Sechs US-Soldaten erhalten wegen der versehentlichen Verbrennung von Koran-Exemplaren und anderen religiösen Texte in Afghanistan Disziplinarstrafen. Das teilten die US-Streitkräfte am Montag mit.
Die Untersuchung der Koranverbrennung in der US-Luftwaffenbasis Bagram habe ergeben, dass keine böswillige Missachtung des Korans oder eine Diffamierung des Islam vorgelegen habe. Der den Vorfall untersuchende General kam nach Angaben des Pressedienstes der US-Streitkräfte zu dem Schluss, dass fehlende Kommunikation, schlechte Führung und falsche Entscheidungen die Ursachen waren. Es sei der einfache Weg gewählt worden anstelle des richtigen Weges zum Umgang mit dem Problem.
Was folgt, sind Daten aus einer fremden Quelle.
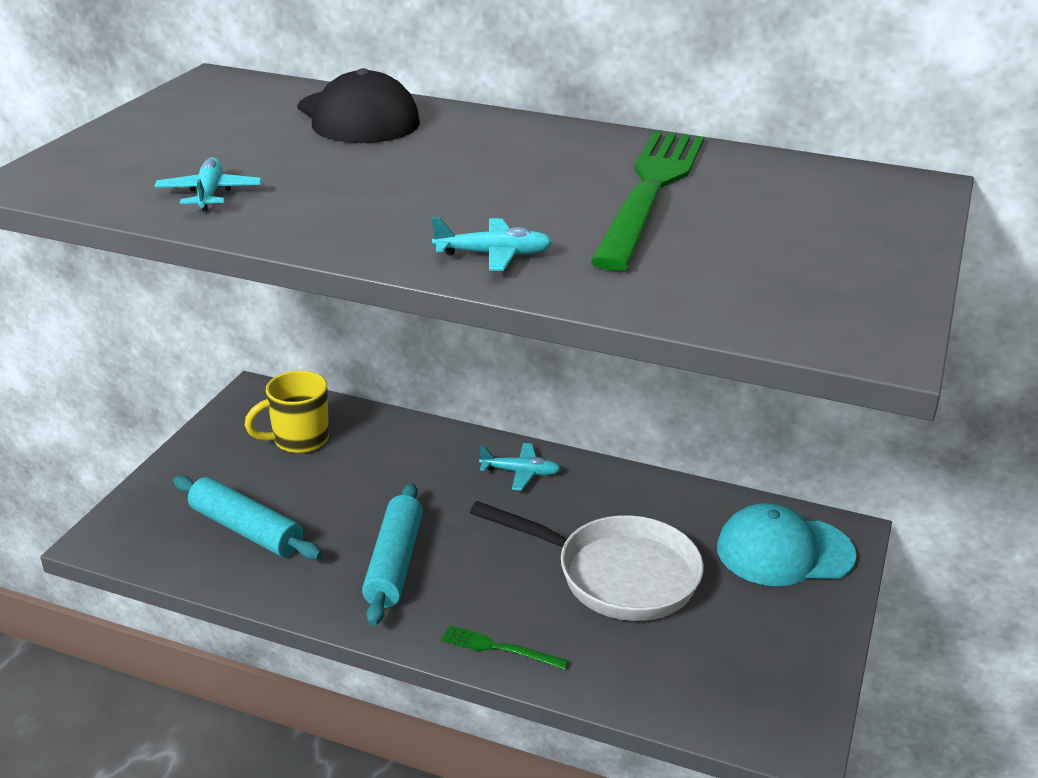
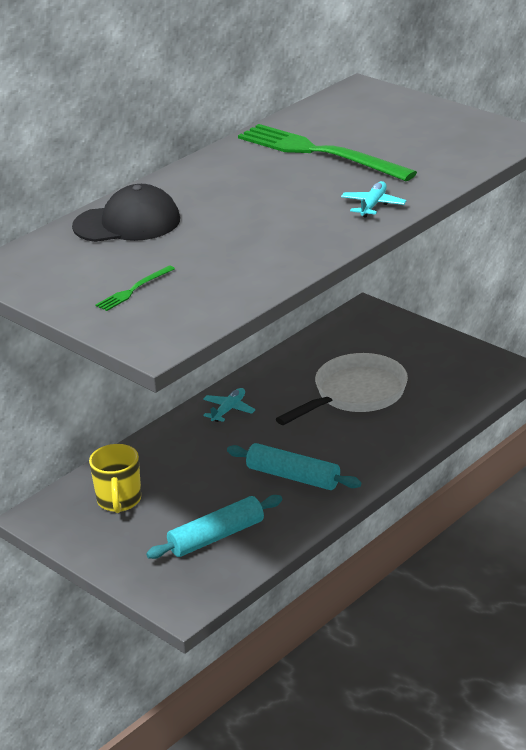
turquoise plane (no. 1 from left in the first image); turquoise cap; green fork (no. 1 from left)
Außerdem wurden über drei weitere US-Soldaten im Zusammenhang mit einer Leichenschändung Disziplinarstrafen verhängt. Einer der drei Marines hatte zugegeben, auf die Leiche eines Taliban-Kämpfers uriniert zu haben. Ein zweiter hatte sich schuldig bekannt, ein Video gemacht zu haben, das international für Empörung gesorgt hatte. Ein dritter hatte gestanden, den Vorfall nicht gemeldet zu haben.
Worin die verhängten Disziplinarstrafen bestehen, wurde nicht mitgeteilt. Solche Strafen können unter anderem Degradierungen, zusätzliche Dienste oder Soldkürzungen beinhalten.